As with other aspects of the car, the interior of the CX should have shown the way but, somehow, the rows of identical push buttons set into blank grey fascias offered by other less creative manufacturers won out. Once they fell into the hands of Peugeot, Citroën’s innovation didn’t cease straight away. The satellites were further developed for both the first Visa, the GSA and the BX.
These looked odder and, in the case of the first two, less well integrated than the CX’s, but that was for a good reason. They were both practical and intuitive, a fact confirmed by most reviews of the time. The main criticism, as usual, being Citroën’s dogged refusal to fit self-cancelling indicators. They should have set an ergonomic standard for other manufacturers to follow, and the fact they didn’t says more about the torpidity of the motor industry than Citroën’s undeserved reputation for being too clever for its own good.
However this sort of thing was an obvious target for the costcutters at PSA and, by time the facelifted versions of both Visa and BX were released, Peugeot had put their penny-pinching foot down and conventional stalk controls took their place. The first XM dashboard retained some character, though no great innovation. That of the Series 2 XM, whilst probably more solid, could have come from anywhere. From here on, Citroën sank to its lowest phase. Don’t ask me to describe a Xsara dashboard to you, I think I have seen one and it probably did its job, but I don’t care.

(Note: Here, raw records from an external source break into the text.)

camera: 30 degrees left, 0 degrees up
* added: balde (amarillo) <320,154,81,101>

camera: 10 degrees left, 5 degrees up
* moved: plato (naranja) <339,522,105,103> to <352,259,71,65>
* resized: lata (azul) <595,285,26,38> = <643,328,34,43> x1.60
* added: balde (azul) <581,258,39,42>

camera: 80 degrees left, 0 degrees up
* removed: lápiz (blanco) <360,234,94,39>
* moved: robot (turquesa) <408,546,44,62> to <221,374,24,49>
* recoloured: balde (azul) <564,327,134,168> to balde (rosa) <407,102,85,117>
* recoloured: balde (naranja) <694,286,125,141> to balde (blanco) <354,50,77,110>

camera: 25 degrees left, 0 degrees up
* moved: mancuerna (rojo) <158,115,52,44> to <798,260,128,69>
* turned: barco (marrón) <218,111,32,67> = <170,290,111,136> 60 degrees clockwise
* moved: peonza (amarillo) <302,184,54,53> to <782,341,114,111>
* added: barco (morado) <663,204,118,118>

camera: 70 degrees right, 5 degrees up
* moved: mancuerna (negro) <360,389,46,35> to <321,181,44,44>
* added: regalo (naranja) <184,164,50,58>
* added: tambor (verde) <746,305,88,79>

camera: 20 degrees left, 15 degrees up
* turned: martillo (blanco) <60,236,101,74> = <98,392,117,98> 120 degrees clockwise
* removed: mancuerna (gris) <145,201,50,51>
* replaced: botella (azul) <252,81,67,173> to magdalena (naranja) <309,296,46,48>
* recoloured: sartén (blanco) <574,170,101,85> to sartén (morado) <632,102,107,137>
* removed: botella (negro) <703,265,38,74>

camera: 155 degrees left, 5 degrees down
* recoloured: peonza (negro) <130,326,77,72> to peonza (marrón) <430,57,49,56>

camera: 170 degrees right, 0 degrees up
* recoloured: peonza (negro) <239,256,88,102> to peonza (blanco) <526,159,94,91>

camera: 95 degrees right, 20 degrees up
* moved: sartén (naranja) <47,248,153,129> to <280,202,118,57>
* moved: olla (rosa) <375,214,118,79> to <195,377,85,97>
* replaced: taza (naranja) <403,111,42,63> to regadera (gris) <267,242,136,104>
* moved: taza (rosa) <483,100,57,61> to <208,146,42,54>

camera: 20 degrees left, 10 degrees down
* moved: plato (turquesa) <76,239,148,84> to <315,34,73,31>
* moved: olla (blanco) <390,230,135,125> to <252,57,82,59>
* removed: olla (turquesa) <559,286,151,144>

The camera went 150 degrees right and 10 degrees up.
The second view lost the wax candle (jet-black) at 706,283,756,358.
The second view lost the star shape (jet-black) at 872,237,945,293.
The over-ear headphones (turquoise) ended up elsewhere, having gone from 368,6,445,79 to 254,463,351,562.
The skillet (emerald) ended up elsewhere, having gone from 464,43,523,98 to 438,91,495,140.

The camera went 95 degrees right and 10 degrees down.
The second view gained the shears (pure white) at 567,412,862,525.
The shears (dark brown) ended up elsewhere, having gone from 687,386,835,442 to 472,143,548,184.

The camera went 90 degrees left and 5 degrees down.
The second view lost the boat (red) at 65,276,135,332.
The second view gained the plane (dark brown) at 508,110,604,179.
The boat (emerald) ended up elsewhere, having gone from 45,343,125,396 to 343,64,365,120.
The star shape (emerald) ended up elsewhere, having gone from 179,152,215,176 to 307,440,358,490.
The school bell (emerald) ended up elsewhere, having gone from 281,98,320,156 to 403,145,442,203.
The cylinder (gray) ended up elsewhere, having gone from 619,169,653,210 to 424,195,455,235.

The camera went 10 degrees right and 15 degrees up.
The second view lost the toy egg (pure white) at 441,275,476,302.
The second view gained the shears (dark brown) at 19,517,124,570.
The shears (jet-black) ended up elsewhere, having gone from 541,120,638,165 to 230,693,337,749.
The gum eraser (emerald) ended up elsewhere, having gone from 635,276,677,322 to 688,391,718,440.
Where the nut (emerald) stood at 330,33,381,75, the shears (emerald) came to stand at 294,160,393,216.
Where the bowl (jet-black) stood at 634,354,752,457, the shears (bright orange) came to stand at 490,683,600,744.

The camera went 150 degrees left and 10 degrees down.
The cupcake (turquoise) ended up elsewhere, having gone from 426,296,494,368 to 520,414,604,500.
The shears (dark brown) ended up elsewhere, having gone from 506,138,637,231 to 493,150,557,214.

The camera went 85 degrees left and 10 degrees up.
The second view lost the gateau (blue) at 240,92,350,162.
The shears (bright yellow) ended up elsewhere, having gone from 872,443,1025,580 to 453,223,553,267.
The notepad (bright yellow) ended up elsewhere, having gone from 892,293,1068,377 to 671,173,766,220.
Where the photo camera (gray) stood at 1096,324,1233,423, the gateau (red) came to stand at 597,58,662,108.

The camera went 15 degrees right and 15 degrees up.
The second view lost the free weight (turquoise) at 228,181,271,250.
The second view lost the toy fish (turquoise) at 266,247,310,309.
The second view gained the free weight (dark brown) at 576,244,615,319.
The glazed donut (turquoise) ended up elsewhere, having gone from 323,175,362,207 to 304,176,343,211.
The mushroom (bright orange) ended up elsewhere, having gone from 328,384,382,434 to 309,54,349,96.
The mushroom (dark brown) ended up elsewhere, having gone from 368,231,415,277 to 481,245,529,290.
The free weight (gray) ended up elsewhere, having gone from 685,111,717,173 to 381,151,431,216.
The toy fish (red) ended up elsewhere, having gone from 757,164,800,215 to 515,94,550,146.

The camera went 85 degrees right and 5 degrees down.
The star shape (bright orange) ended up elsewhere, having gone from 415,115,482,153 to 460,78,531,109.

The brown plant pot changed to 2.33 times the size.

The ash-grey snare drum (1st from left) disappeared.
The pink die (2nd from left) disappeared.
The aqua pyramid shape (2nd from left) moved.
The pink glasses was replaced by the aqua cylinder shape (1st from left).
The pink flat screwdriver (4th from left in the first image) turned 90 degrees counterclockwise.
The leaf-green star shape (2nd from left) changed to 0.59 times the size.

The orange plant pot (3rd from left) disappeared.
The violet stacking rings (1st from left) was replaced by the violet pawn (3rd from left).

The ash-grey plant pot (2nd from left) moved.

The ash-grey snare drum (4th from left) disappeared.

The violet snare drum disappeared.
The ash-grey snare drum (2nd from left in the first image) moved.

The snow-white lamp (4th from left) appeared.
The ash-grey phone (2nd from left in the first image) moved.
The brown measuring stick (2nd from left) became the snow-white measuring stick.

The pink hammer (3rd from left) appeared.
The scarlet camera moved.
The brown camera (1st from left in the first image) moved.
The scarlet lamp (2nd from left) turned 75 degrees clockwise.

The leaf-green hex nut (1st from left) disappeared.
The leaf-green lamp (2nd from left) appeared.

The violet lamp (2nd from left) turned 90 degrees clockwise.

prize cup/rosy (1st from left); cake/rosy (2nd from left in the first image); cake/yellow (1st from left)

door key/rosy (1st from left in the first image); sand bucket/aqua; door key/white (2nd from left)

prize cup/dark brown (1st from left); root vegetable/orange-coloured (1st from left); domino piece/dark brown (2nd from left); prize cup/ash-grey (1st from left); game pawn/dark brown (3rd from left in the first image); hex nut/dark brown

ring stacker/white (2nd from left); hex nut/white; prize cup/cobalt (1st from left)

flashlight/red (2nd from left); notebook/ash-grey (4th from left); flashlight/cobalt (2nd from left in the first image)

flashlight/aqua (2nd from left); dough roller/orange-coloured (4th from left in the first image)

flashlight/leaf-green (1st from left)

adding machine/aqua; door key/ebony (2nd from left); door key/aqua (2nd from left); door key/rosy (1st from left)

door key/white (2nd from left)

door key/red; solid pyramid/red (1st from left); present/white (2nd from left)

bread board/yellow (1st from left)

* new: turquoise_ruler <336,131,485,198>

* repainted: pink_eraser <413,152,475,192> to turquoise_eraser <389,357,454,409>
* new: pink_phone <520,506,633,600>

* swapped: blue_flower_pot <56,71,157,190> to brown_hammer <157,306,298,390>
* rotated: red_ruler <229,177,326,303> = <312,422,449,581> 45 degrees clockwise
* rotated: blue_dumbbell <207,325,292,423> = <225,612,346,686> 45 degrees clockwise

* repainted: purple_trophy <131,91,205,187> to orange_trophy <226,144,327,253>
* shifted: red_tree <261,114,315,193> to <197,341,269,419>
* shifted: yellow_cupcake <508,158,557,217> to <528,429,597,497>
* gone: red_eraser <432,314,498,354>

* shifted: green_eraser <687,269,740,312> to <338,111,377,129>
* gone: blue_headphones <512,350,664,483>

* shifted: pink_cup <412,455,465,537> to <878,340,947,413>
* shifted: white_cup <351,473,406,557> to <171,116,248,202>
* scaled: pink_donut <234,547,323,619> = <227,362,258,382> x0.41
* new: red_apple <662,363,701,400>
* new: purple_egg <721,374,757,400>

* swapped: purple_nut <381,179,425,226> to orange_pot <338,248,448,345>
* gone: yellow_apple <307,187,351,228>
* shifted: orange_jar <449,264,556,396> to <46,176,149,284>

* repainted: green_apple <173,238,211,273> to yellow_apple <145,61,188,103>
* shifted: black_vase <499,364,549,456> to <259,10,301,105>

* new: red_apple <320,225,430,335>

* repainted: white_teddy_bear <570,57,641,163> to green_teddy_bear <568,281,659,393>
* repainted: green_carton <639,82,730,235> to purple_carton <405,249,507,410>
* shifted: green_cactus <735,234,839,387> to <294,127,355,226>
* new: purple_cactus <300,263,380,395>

Then came PSA’s belated decision to reclaim Citroën’s ‘créative’ past, long after the horse of inspiration had actually bolted or, to labour the metaphor, been sent to the knacker’s yard. So individual, containable ideas were developed to be fitted to otherwise ordinary cars. The first Series C4 showcased the fixed instrument centre, centreing a series of controls diectly in front of the driver.
This seems like a fair enough idea to me but the current generation C4 has let it slip. Was this poor reception from customers, or was it the decision to downgrade the C series of cars in order to make the DS series look more exciting than they actually are? The Picasso version of the C4 also introduced a column control for the auto gearbox which is redolent of the DS’s shift and also seems very sensible.
Bringing things up to date we have the Cactus, the latest iteration in Citroën’s attempt to ponce off its past without spending too much of PSA’s dwindling reserves. On first view this excited me as a return to a Citroën that, even though technically conventional, had some flair. The dash has a modular look to it, suggesting folding or detachable elements but, like the irritating habit of sewing buttons onto clothes where there are no buttonholes to correspond to, this is just superficial. Sitting in a Cactus interior is not as rewarding an experience as looking at a photo of one.
If I had a favourite Citroën interior, it would be a Series One CX, with the outrageous spherical ashtray, an item that even gives this non-smoker pleasure.